If you really don't know what to pick but still want to keep the proposal a surprise, you can go for a simple solitaire setting at first. Some retailers even offer a temporary setting. After the proposal, you can pick out a setting together that she'll love. It's a nice bonding activity too.

10. Take Her Along

If you're still nervous about picking the right style of ring, there's one other option: take her along and let her pick her own ring. (Full disclosure: I did this, and I'm still married, so it can work.)

Of course, this ruins any surprise element you may have for proposing with the ring in hand. But if you put a little extra thought into the planning process, you can still surprise her with a proposal - minus the ring - before you go to the jewelry store.

We suggest scoping out a few jewelers on your own first. Look for a trustworthy salesperson that you know your girlfriend - now fiancée - will love.

Make sure that salesperson knows your budget ahead of time, so you don't have to have a conversation about money once your fiancée arrives.

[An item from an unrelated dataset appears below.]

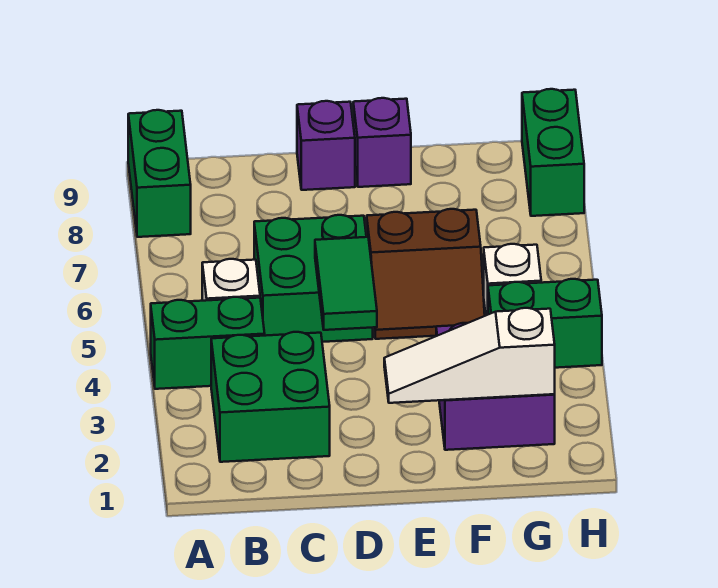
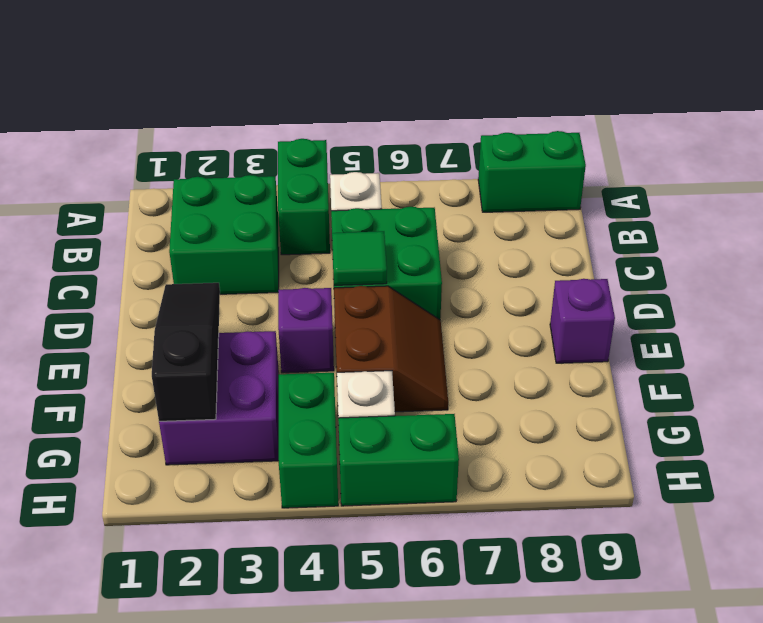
green tile D4:D5 level 2 -> green tile D5 level 2
purple brick D9 level 1 -> purple brick E4 level 1
white slope E2:G2 level 2 top G -> black slope E2:G2 level 2 top G
brown slope E5:F6 level 1 top 6 -> brown slope E5:F6 level 1 top 5
green brick H8:H9 level 1 -> green brick H5:H6 level 1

This way, the salesperson doesn't show her rings outside your budget.

However, understand that some slimy salespeople will choose to ignore your stated budget once you bring your fiancée with you, hoping she'll fall in love with a more expensive ring and you'll spend more money, resulting in a bigger commission. This is horrible, but it does happen sometimes.

Once you take your fiancée along, you will lose some control of the situation and could end up spending more than you planned, so think carefully before doing this. You're also canceling your best chance to show how romantic you can be with a surprise proposal, ring in hand.

If you're concerned about her liking the ring you'll pick, understand that for many women, the excitement and surprise of the proposal make almost any ring look perfect... as long as you're the one offering it.